Exercise-and diet-induced glycogen depletion impairs performance during one-legged constant-load, high-intensity exercise in humans

Martin Thomassen^1*Michael John McKenna^2,3,4Hugo Olmedillas⁵Victoria Wyckelsma⁶Jens Bangsbo¹Nikolai Baastrup Nordsborg¹

• ¹Department of Nutrition, Exercise and Sports, Faculty of Natural and Life Sciences, University of Copenhagen, Copenhagen, Capital Region of Denmark, Denmark
• ²Institute for Health and Sport, Victoria University, Australia, Melbourne, Australia
• ³School of Physical Education, Southwest University, Chongqing, China
• ⁴Zhuhai College of Science and Technology, Zhuhai, Guangdong Province, China
• ⁵Department of Functional Biology, Faculty of Biology, University of Oviedo, Oviedo, Spain
• ⁶Department of Physiology and Pharmacology, Karolinska Institutet (KI), Stockholm, Stockholm, Sweden

Introduction. The effect of muscle glycogen stores on performance during intense short-duration exercises in humans is unclear.

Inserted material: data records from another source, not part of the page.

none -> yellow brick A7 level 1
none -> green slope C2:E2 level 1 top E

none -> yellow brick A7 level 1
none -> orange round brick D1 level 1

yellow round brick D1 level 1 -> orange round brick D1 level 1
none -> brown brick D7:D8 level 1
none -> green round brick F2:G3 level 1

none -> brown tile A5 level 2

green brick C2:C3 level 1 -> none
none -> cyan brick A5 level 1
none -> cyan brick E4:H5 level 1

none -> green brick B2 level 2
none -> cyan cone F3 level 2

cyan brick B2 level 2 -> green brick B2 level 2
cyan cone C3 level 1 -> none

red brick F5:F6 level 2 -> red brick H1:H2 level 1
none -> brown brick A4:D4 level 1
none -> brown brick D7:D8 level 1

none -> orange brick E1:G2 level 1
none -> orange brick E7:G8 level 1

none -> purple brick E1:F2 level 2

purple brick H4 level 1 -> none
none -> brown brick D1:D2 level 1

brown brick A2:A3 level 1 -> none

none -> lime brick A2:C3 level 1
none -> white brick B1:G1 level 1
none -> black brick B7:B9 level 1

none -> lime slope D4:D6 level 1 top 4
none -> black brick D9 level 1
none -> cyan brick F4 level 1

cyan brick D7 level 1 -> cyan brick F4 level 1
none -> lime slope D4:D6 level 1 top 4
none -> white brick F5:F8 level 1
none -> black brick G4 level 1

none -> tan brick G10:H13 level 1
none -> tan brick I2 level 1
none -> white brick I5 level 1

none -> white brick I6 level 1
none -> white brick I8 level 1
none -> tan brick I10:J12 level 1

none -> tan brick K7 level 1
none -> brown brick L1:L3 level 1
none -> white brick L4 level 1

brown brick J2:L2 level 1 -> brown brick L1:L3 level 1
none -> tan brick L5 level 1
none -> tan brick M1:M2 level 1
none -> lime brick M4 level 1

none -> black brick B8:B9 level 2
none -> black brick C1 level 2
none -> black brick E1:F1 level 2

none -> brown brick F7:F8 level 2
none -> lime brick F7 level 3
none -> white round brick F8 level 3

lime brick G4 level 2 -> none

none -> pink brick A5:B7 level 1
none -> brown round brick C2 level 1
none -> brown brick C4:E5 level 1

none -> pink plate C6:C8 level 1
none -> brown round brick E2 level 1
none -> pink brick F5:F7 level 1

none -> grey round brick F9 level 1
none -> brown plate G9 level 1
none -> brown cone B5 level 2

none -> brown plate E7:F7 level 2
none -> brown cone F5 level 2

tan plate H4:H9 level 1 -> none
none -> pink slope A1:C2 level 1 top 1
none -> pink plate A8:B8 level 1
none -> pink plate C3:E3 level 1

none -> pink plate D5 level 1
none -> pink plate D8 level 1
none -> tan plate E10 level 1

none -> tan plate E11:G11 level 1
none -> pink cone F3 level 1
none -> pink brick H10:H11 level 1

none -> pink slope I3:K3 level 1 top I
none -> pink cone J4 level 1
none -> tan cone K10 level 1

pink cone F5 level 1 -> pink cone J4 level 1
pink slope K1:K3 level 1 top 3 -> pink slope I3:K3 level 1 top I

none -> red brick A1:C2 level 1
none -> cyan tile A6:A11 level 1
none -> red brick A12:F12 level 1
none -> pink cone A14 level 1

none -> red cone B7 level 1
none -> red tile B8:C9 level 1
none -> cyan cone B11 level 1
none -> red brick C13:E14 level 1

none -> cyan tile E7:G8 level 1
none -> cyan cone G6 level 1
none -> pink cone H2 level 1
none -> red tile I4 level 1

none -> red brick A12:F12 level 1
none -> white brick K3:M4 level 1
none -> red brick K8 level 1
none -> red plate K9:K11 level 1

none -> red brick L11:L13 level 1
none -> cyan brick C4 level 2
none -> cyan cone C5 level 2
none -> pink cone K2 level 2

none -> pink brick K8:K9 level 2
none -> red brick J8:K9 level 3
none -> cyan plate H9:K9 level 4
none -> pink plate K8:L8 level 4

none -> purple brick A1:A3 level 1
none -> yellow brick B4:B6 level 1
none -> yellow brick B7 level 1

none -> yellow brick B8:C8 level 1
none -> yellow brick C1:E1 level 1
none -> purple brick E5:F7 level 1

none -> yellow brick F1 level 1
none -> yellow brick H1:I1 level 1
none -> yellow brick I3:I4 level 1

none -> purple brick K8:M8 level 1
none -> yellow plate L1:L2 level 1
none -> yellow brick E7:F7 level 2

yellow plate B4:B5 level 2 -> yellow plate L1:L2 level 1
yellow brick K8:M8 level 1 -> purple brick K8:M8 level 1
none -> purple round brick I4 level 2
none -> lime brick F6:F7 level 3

We hypothesized that low initial muscle glycogen levels would impair constant-load intense one-legged knee extensor exercise lasting approximately 5 min and human muscle contractile function, as determined by maximal voluntary contraction (MVC), electrically induced single-twitch maximal force, rate of force development (RFD), and rate of relaxation. Furthermore, alter phosphorylation of the Na + /K + -ATPase (NKA) regulatory proteins AMPK and FXYD1 indicating attenuated NKA activity. Methods. With one leg in a glycogen-depleted state and one leg in a glycogen-loaded state, ten healthy young males (age: 252 years) performed three intense exercise trials including (i) two-legged cycling for ~5min and (ii) 2 × one-legged knee extensor exercise to task failure. MVC determination, electrical muscle stimulation, blood sample testing, and vastus lateralis biopsies were performed to assess the muscle composition and function. Results. Time to task failure during the one-legged knee-extensor exercise was reduced by approximately 40% (n = 10, P<0.05) with exercise-and diet-induced glycogen depletion. At rest (n = 10), MVC, twitch force, RFD, and rate of relaxation were unaffected by glycogen content. After exercise to task failure, the single-twitch contractile characteristics were impaired to a greater extent (n = 10, P<0.05) in the glycogen-loaded leg than in the glycogen-depleted leg, probably induced by longer exercise duration. Concomitantly, MVC (n = 10, except for 15 s: n = 5 and 8) was reduced to similar levels under both conditions. The exercise-induced increase in the nonspecific phosphorylation of FXYD1 (n = 10, P<0.001), which regulates NKA activity, tended to be greater (n = 10, P=0.06) in the glycogen-loaded legs, indicating augmented potassium handling. Conclusion. Exercise-and diet-induced low muscle glycogen content impairs high-intensity constant-load exercise performance lasting approximately 5 min. This was observed even with concomitantly better single-twitch contractile characteristics and similar reduction in MVC after task failure compared to glycogen-loaded legs. At rest, glycogen levels did not affect MVC and contractile characteristics.